Killing of Pakistanis in US-led drone strikes may amount to war crimes or extrajudicial executions, according to a report to be released by the London based right's group on Tuesday.

Based on restricted and rare access to the region, the report titled "'Will I be next?' US drone strikes in Pakistan" documents nine strikes that occurred in 2012 and 2013 and the deaths resulting from these in Pakistan's northwestern areas, including the killing of Mamana Bibi who was a 68-year-old grandmother, and 14-year-old boy.

Mamana Bibi's grandchildren told the Amnesty International that she was killed by missile fire on Oct 24 2012, as she was collecting vegetables in a family field in the North Waziristan tribal region, a major militancy infected area near the Afghan border.

Three of Bibi's grandchildren were also wounded in the strike, as were several others who were nearby, the victims said.

An even deadlier incident noted by the report occurred in North Waziristan on July 6, 2012.

Witnesses said a volley of missiles hit a tent where a group of men had gathered for an evening meal after work, and then a second struck those who came to help the wounded, one of a number of attacks that have hit rescuers, the rights group said.

Witnesses and relatives said that total of 18 male laborers with no links to militant groups died, according to Amnesty. Pakistani intelligence officials at the time identified the dead as suspected militants.

The US did not respond to request for comment on the strike.

President Barack Obama said during a speech in May that the US does not conduct a drone strike unless there is ''near-certainty that no civilians will be killed or injured.''

But Amnesty said the US is so secretive about the program that there is no way to tell what steps it takes to prevent civilian casualties.

They say it has ''failed to commit to conduct investigations'' into alleged deaths that have already occurred.

The report would be released jointly with another report on US drone strikes in Yemen.

Pakistan has repeatedly stated that drone attacks are a violation of its sovereignty and has termed the attacks as counter-productive and a violation of international law.

Premier Nawaz Sharif also raised the drone issue at this year's United Nations General Assembly session and sought an end to the attacks.

 

Moreover, Sharif who is visiting the United States had said prior to his arrival there that he would take up the issue during his meeting on Wednesday with US President Barack Obama.

The issue has been raised on several platforms and the legality of drone strikes has also been previously questioned by the UN human rights chief, Amnesty International, and other organisations.

UN chief Ban-Ki moon, during his visit to Islamabad this year, had also urged for the controversial strikes to be brought within the sphere of international law. These attacks have also been described to undermine world security, according to another UN report.

 

Moreover the Bureau of Investigative Journalism had launched a report aimed at keeping track of victims of drone attacks.

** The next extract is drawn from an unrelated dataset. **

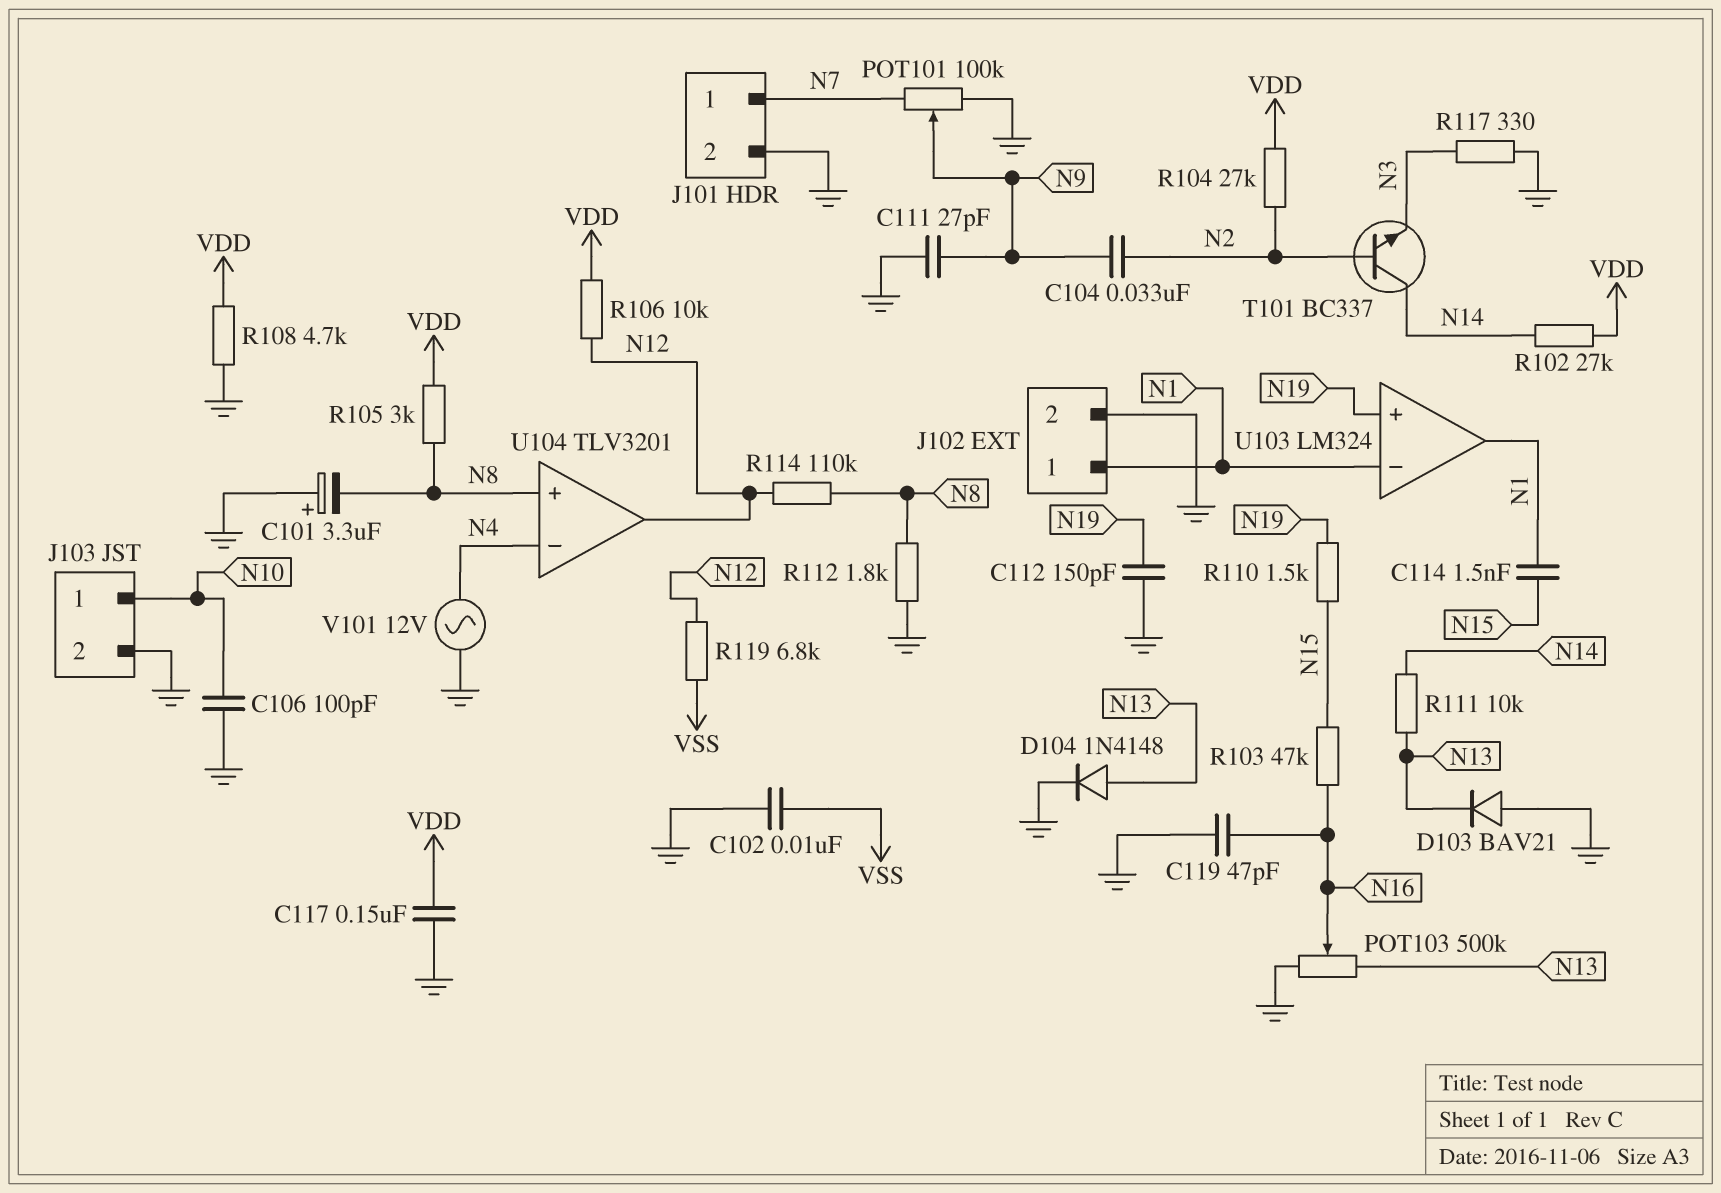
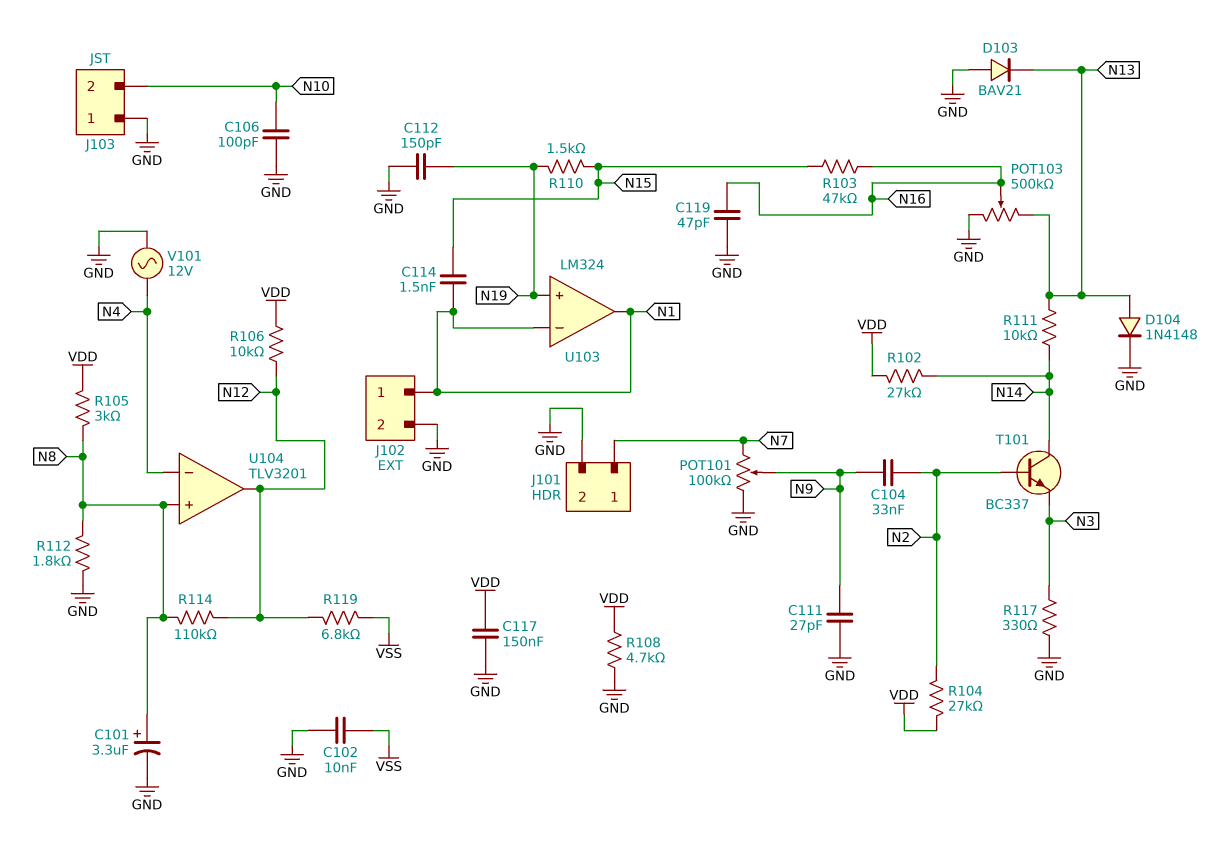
C101: 3.3uF (plus GND, minus N8) -> 3.3uF (plus N8, minus GND)
J103 pin 1: N10 -> GND
J103 pin 2: GND -> N10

These groups indicated that the attacks have killed between 2,065 and 3,613 people, the report said. Between 153 and 926 were thought to be civilians.

Amnesty said it is concerned that the attacks outlined in the report and others may have resulted in unlawful killings that constitute extrajudicial executions or war crimes, even though the US insists the strikes are legal.

 

''We cannot find any justification for these killings. There are genuine threats to the USA and its allies in the region, and drone strikes may be lawful in some circumstances,'' said Mustafa Qadri, Amnesty International's Pakistan researcher. ''But it is hard to believe that a group of laborers, or an elderly woman surrounded by her grandchildren, were endangering anyone at all, let alone posing an imminent threat to the United States.''

The US on the other hand considers its drone program to be a key weapon against insurgent groups that it says stages cross-border forays into neighboring Afghanistan.

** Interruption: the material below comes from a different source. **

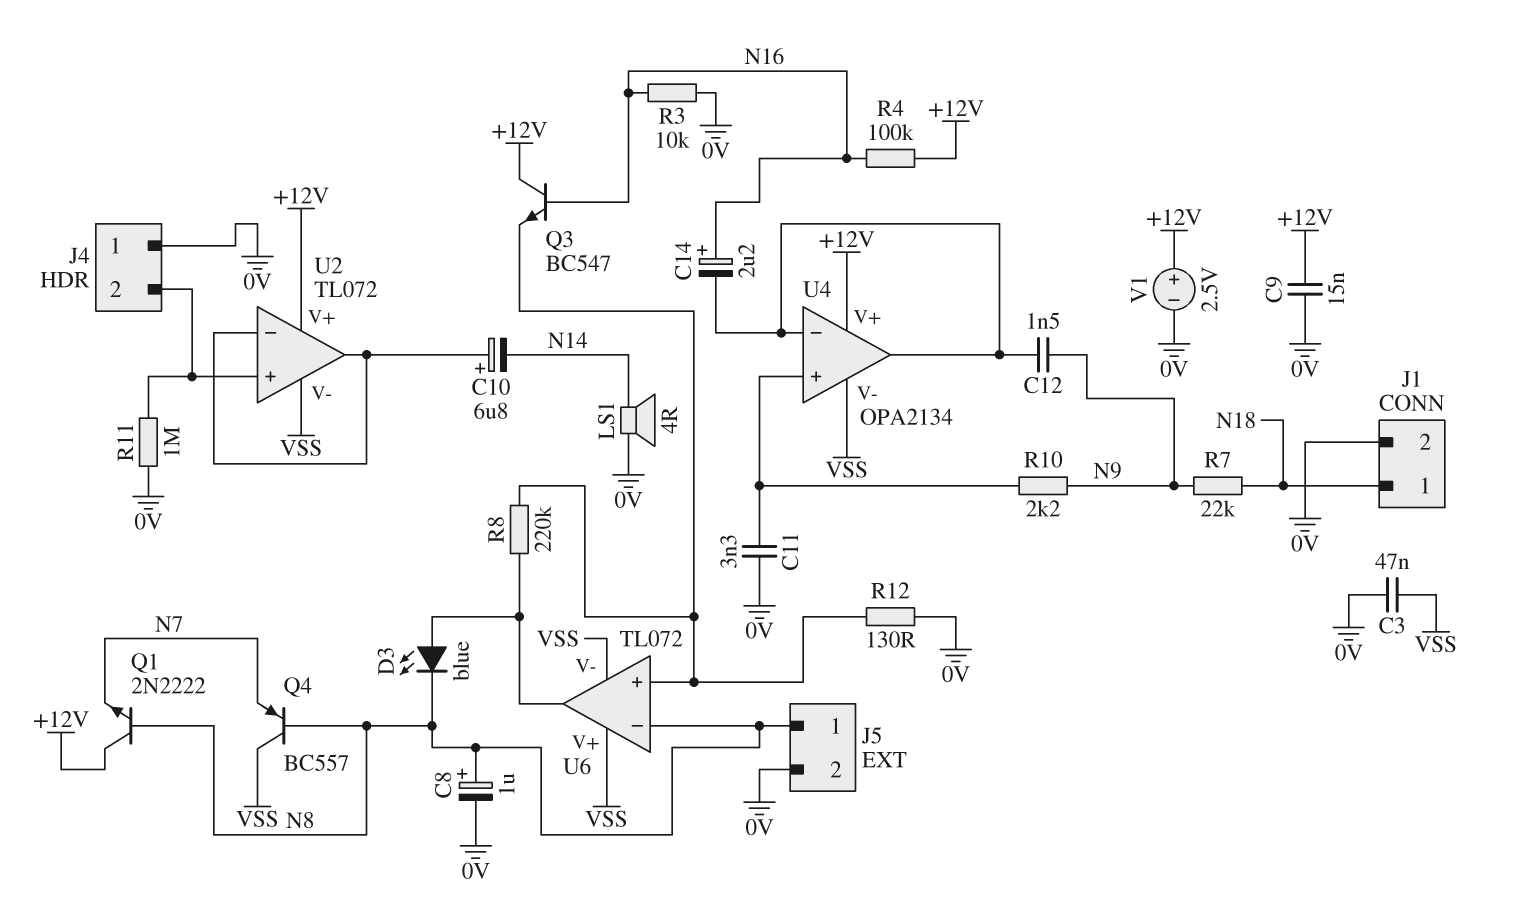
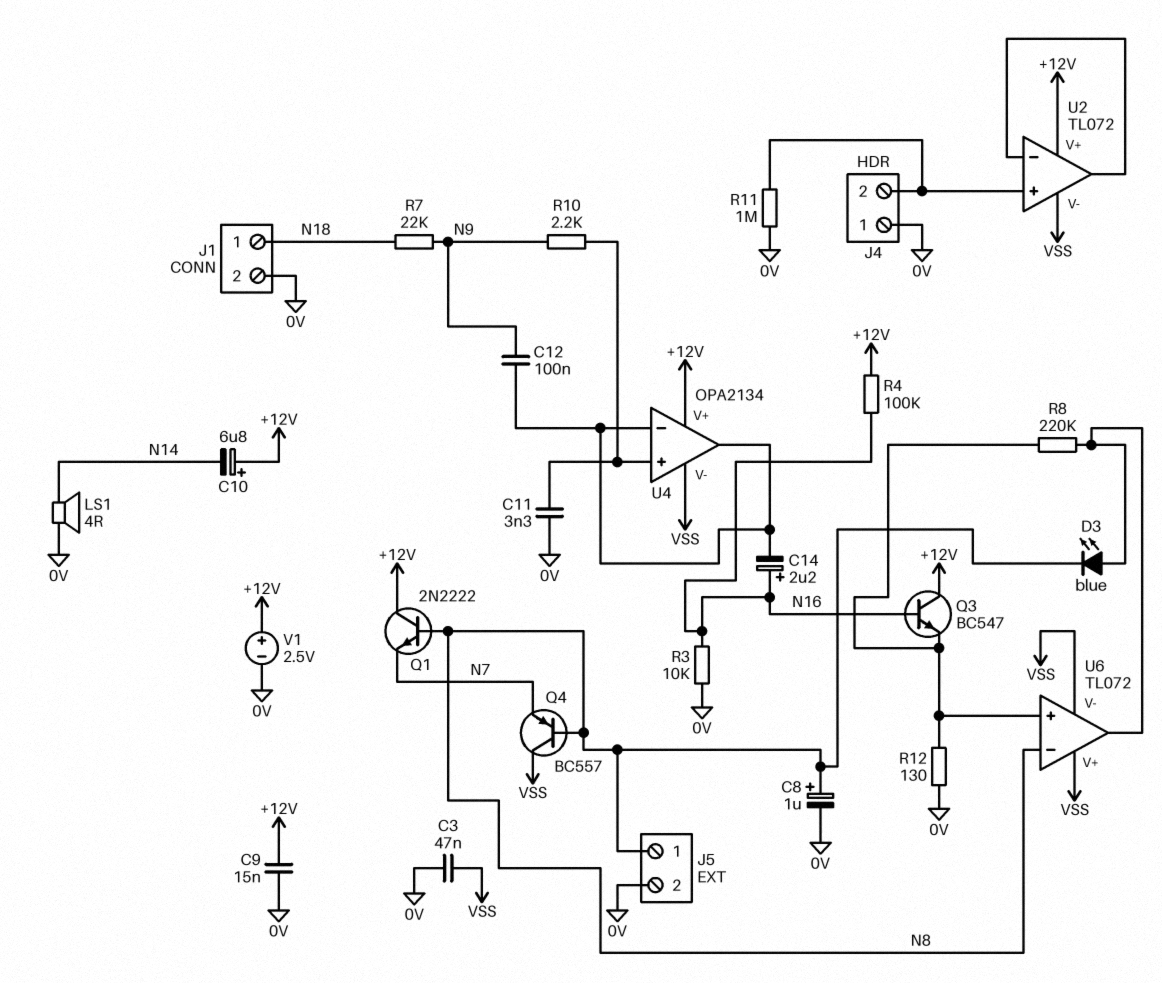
C10: 6.8uF (plus U2/in-, minus N14) -> 6.8uF (plus +12V, minus N14)
C12: 1.5nF (N9, U4/in-) -> 100nF (N9, U4/in-)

Amnesty called on the US to comply with its obligations under international law by investigating the killings documented in the report and providing victims with ''full reparation.''

 

The US carried out its first drone strike in Pakistan in 2004 and has carried out nearly 350 more since then, the majority of which have been in North Waziristan.

President Barack Obama significantly ramped up attacks when he took office in 2009, and the number peaked the following year with over 100 strikes.

The frequency has steadily dropped since then, partly because of growing tension between Pakistan and the US There have only been around two dozen strikes so far this year.

Pakistani officials regularly denounce the attacks in public as a violation of the country's sovereignty, but senior members of the government and the military are known to have supported the strikes in the past.

''Amnesty International is also extremely concerned about the failure of the Pakistani authorities to protect and enforce the rights of victims of drone strikes,'' said the report. ''Pakistan has a duty to independently and impartially investigate all drone strikes in the country and ensure access to justice and reparation for victims of violations.''

Amnesty said victims they interviewed with no apparent connection to militant groups have either received no compensation or inadequate assistance from the Pakistani government.

The top political official in North Waziristan gave Bibi's family around $100 to cover medical expenses for the children injured in the strike, even though the total cost to the family, including loss of livestock and repairs to their home, was around $9,500, the rights group said.

None of the victims in the attack on the laborers received any compensation, the report added.